Belmont is a Canadian brand of cigarettes, currently owned and manufactured by Philip Morris International (PMI) in most parts of the world.

History
The Belmont brand is widespread throughout the world, being manufactured by various companies in numerous markets.

Belmont is also produced in Guatemala (by "Tabacalera Nacional"), Panama (by "Tabacalera Istmena"), Honduras (by "Hondurena"), Nicaragua, and Costa Rica (where it was introduced by "Republic Tobacco" in 1982). It was also introduced in Finland by Amer-Tupakka circa 1975. In Finland, the cigarettes were manufactured by Philip Morris up to 2004 under an exclusive license from Amer tobacco Ltd., until the company gave up its tobacco business and began to concentrate on sports equipment under the name of Amer Sports.
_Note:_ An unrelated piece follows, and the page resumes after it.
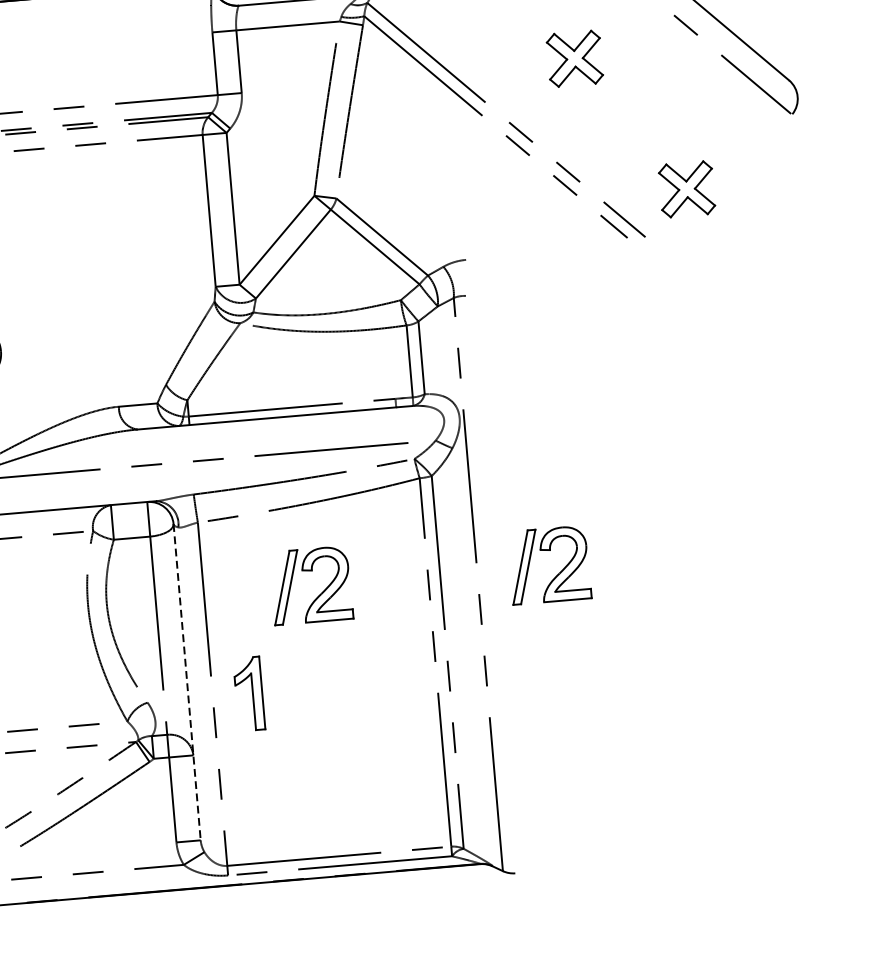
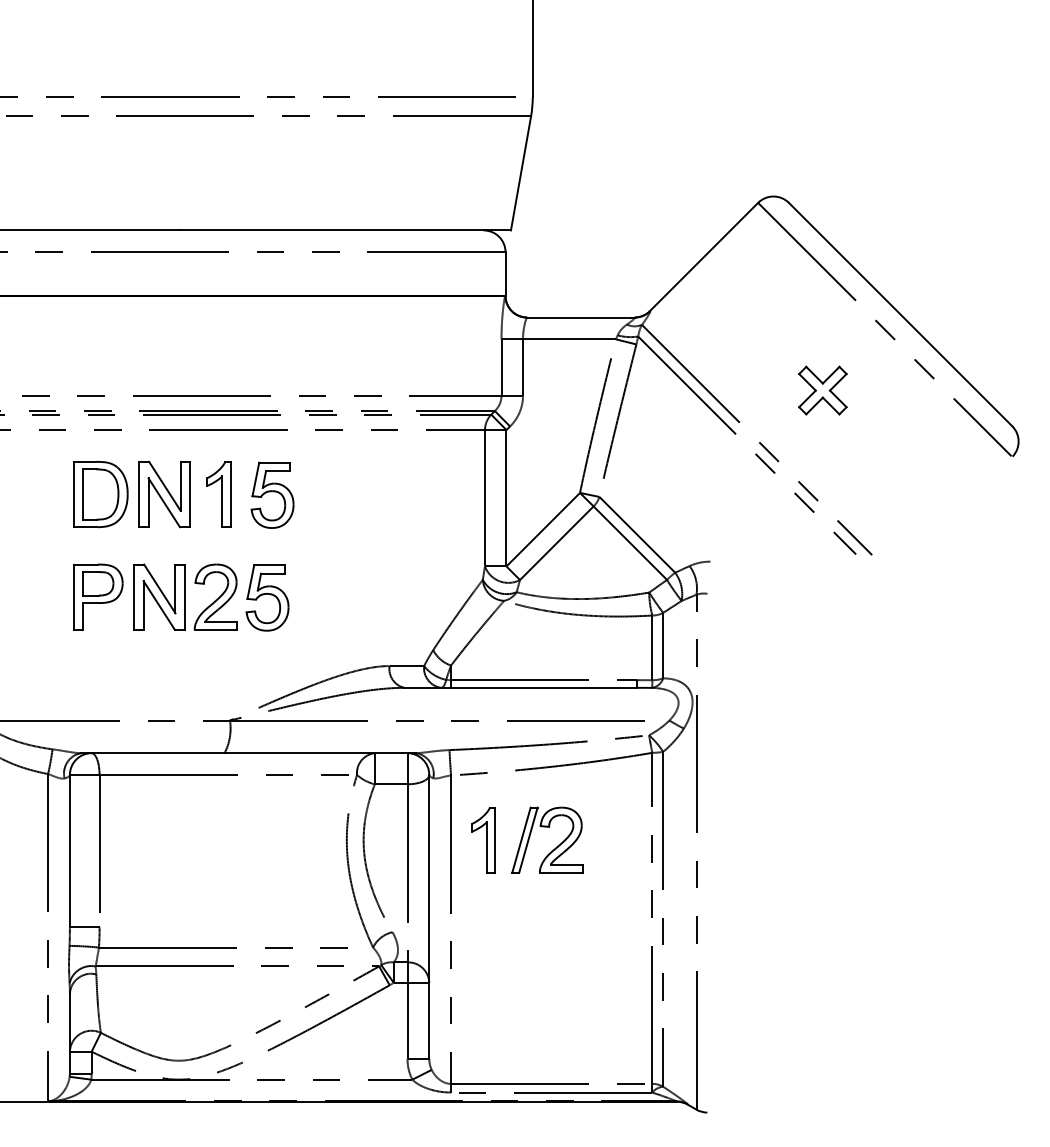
part: (686, 189) -> (912, 515), removed
part: (559, 572) -> (769, 847), removed
line: (187, 682) -> (429, 917), dashed -> solid
part: (248, 694) -> (483, 840), moved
In Canada, Belmont was introduced in the early 1960s with a charcoal filter tip by "Benson & Hedges (Canada) Ltd." (which became "Rothmans Benson & Hedges Ltd." in 1986). The brand was renamed Belmont Milds in 1975, and remained so until 2007, when such terms on tobacco packaging were discontinued. An extra light version (known as Belmont Silver) was introduced around that time. In 2009, a slim version of Belmonts were introduced, called Belmont Edge. It was also produced in the United States briefly in the 1960s by Philip Morris USA.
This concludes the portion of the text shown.